Different parts of the body are responsible for different functions but all work together to accomplish the overall work of the body. The existence of every part of the body is vital to the mission.

What happens when the parts of the body are present but not necessarily functioning at their peak capacity?

In our lives, we will experience situations where our body doesn't perform at the level that we want it to. One such situation is an injury or sickness. I'm sure each one of you has had some sort of injury or sickness that affected your physical capabilities. You cannot perform at 100 percent if you have a broken bone, are recovering from a surgery or are violently sick. It's amazing how important a part of the body is when it's not available for use.
We take so much for granted. What about your pinky toe? I'm guessing that most of you don't think about your pinky toe on a consistent recurring basis. But have you ever broken your pinky toe? It's just a pinky toe that no one thinks about. It's amazing how much a broken toe can slow you down. It makes just getting around difficult.

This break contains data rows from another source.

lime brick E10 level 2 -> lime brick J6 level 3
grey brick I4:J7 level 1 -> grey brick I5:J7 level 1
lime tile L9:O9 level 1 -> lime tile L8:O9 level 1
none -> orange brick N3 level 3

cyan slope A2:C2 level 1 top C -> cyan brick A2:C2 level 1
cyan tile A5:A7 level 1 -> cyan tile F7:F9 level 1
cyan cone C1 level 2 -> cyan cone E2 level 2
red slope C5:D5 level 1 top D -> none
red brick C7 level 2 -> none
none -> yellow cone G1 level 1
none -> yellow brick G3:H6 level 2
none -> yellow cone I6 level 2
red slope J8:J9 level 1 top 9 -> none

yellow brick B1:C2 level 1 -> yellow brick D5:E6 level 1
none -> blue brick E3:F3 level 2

In relation to mission accomplishment, I see discipline issues as having the same affect that an injury or sickness has on the body. There are some things we choose to not pay attention to on a regular basis and before we know it, something happens that interferes with the mission. Both deployed and in-garrison, discipline issues affect our personnel and rob us of time and resources. When some of our personnel are in trouble, they are out of the game and not available to contribute to the mission. It affects all those around. It's amazing how much discipline issues can slow the mission down.

Another situation that causes our bodies to not perform at the level we want is one that everyone either has or will experience. That situation is the process of aging. My body is not able to do things that I used to be able to do simply because of age. You may try to stay in relatively good shape but there is only so much you can do to put off the effects of age. I'm reminded of that every time I try to play basketball. I've never been compared to Michael Jordan but I was able to play basketball many years ago. Now, when I'm on the basketball court, my mind knows how to move and how to shoot but my body is not able to comply. It just isn't able to perform at a higher level because of the aging process.

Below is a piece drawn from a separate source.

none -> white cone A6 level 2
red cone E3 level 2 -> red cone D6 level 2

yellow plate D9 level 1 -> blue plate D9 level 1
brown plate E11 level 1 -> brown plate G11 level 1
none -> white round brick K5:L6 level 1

Just as discipline issues can be compared to injuries or illnesses, I believe there is a parallel in mission accomplishment with the effects of age on the body. I think the parallel to aging is complacency. There are some who get complacent and quit focusing on the important things. People have been in a certain job or a certain location for so long they get comfortable. They have learned the best way to do things and aren't interested in new ideas. They have given up trying to make improvements and are content with the status quo. Even though there may be those who know where to move the team and what goals to shoot for, these people don't have the energy or drive to try. In the end, the team and the mission suffer.

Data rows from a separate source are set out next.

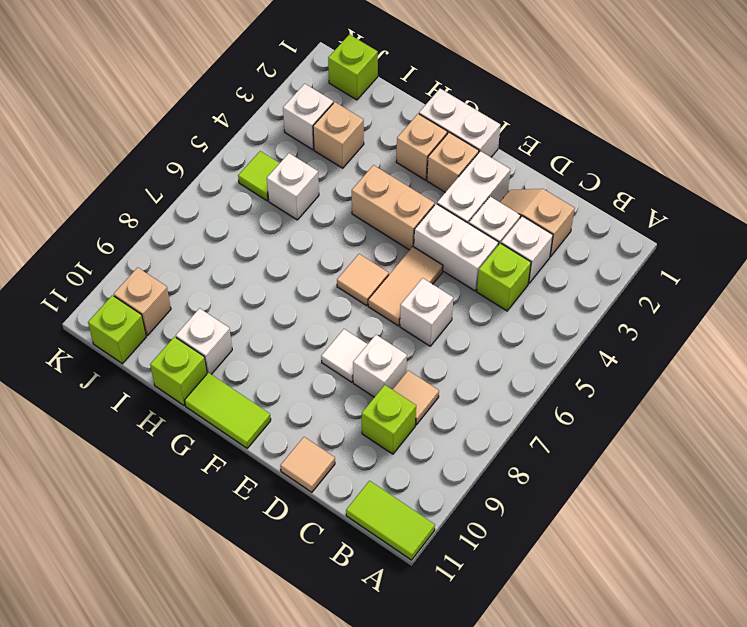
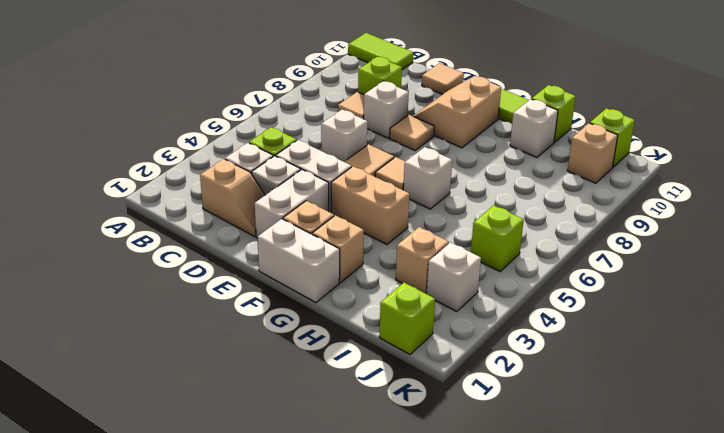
white tile E8 level 1 -> tan tile E8 level 1
none -> tan slope E9:F10 level 1 top F
white brick I5 level 1 -> white brick G6 level 1
lime tile J5 level 1 -> lime brick J5 level 1

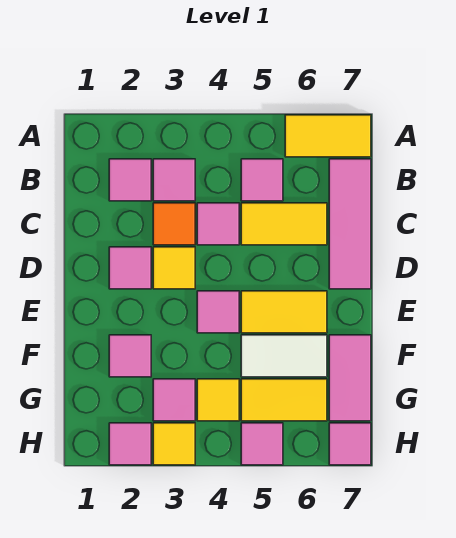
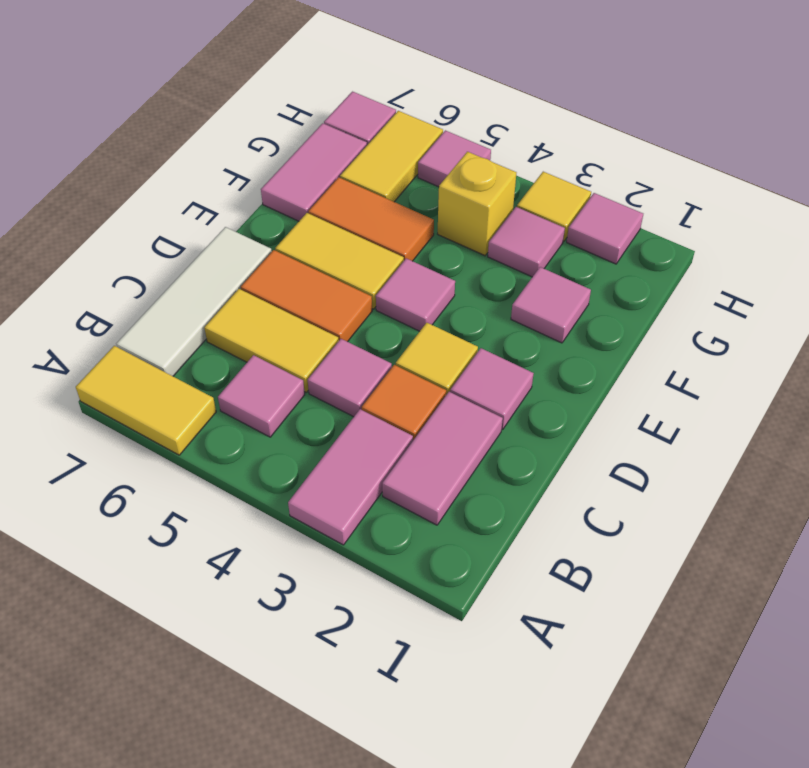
pink tile B2 level 1 -> pink tile B2:C2 level 1
pink tile B3 level 1 -> pink tile A3:B3 level 1
pink tile B7:D7 level 1 -> white tile B7:D7 level 1
none -> orange tile D5:D6 level 1
white tile F5:F6 level 1 -> orange tile F5:F6 level 1
yellow tile G4 level 1 -> yellow brick G4 level 1
yellow tile G5:G6 level 1 -> yellow tile G6:H6 level 1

Just as sickness, injury and aging affect the ability of the human body, lack of discipline and complacency affect the mission. Your involvement in addressing these issues can have a huge impact. Pay attention to the details. Engaged leadership can notice discipline problems early. Involved supervisors will be able to handle these issues before they can grow into a mission-impacting situation. Knowing your people also enables you to know if they have settled into a life of complacency. Challenge your personnel to look for improvements. Entrust them to make decisions and changes. Give them ownership of the process and explain that the outcome is dependent on them.
We can't help getting hurt or getting old, but we can make a difference in the areas of discipline and complacency through engaged leadership.